I'm a gonna make you work...



long time no see old bloggy friend.... actually, i had almost forgot about you until my blog partner JESSIE♥ inspired me with her awesome posts....

sooo, this past week has been pretty hectic..lots of evaluating type things
and these are the things that scare me the most i remember when I was a ittle bitty kid on swim team, i honestly never wanted to compete, go to the meets or any of that good stuff. I just liked practices. I just like swimming, no worries, no stress, no frustration. Just straight up loving what I did.

Nowadays there's all this pressure to do well. And I get that I really do. I'm a more than competitive person myself and I don't see much fun in it if you're not playing to win. But that's not all that counts. But that's what they tell us in high school. No one really cares if you tried out for a competition, but only if you win it.


okay, so I know that you want to know what I'm talking about. It's just everything right? Saturday: all-state auditions

Saturday: State Volleyball Tournament (though I didn't get to play...i'm kinda upset about that)
Monday: GHP interviews
and the list goes on and on.... cause you see...all of these sorts of things have a second round to them. And if I could make the first rounds of any of them, I'd be ecstatic, over the moon, flat out happy....but then that little bit of mentality pokes and tugs at your mind reminding you that the fight isn't over yet.. getting exhausted yet? :] but despite everything, I know it's worth fighting for.

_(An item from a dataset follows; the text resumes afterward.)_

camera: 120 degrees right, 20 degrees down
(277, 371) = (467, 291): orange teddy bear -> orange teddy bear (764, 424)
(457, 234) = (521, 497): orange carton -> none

Volleyball's over, but never in my life did I think that I would be able to be on this varsity team, let alone in the final four top teams in the state. It is a memory I will never lose, though I did lose my voice x].


If I make all-state for the first time ever, I will not take it for granted, cuz that is an honour and opportunity that I would ABSOLUTELY LOVE. Spending time with orchestra friends, playing in Savannah....but right now it's so farfetched that all I can do is practice my heart out.

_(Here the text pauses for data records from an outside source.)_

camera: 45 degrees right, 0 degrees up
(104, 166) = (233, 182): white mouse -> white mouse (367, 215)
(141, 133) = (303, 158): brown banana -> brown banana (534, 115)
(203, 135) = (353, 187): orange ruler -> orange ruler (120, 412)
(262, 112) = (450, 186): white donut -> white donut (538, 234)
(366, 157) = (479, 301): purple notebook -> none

Finally here comes the one and only Governor Honor's Program.....en espanol...para mi that is. I'm not even going to talk about this, cuz I'll jinx my chances haha ^^

so basically, it all comes down to work.... that was our team's motto this year.
but y'know.... though winning would be great....I'd much rather learn how to live life the way God wants it to be, living it smart, filled with love laughter tears hugs and people

"The work goes on, the cause endures, the hope still lives and the dreams shall never die."


gotta long road ahead of me....

FRUSTRATING

Why is it that every single time i change the template
i can't see my posts?
this is getting to be VERY VERY frustrating
(hehe...also because i'm using study time to do this ;])

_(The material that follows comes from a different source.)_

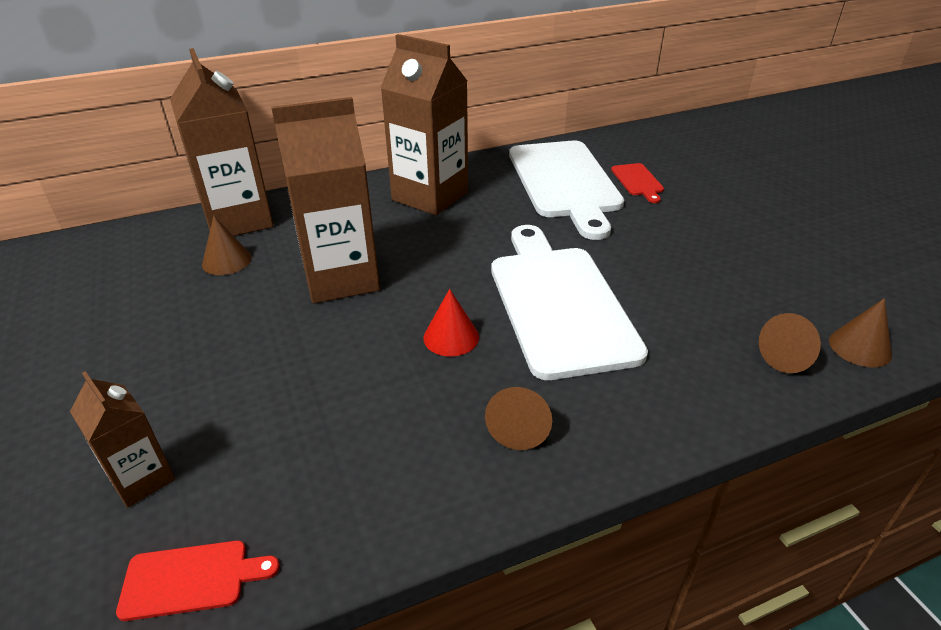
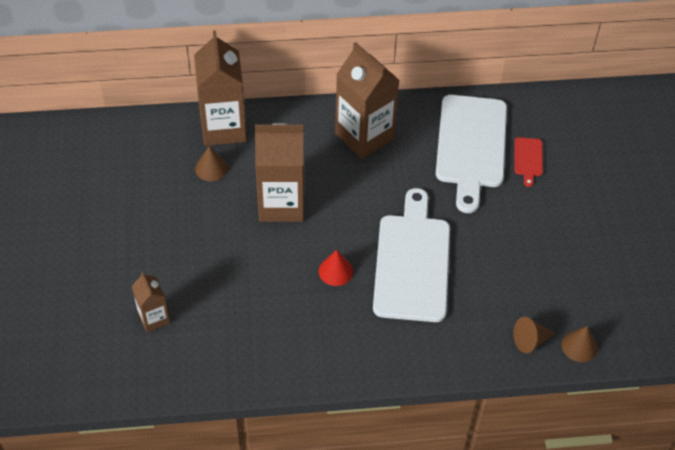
camera: 15 degrees right, 15 degrees up
(191, 579) = (174, 376): red cutting board -> none
(519, 427) = (351, 342): brown cone -> none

but HELP!!!! anyone..honestly argh


on the bright side...
jambalaya tonight ♥

oopsie

okay..so i just changed the template and...
wabam
everything is erased..not really
haha i just can't figure out how exactly to put my old posts back on....sooo....
hold on a sec por favor ;D

Tuesday, October 6, 2009

Finally

Do you know what it's like to keep pushing onwards?
Keep pushing and fighting and yelling until you can't hold anymore inside of you?

yes, I am describing our volleyball game against Northview today THIS day October 6th, 2009 PM.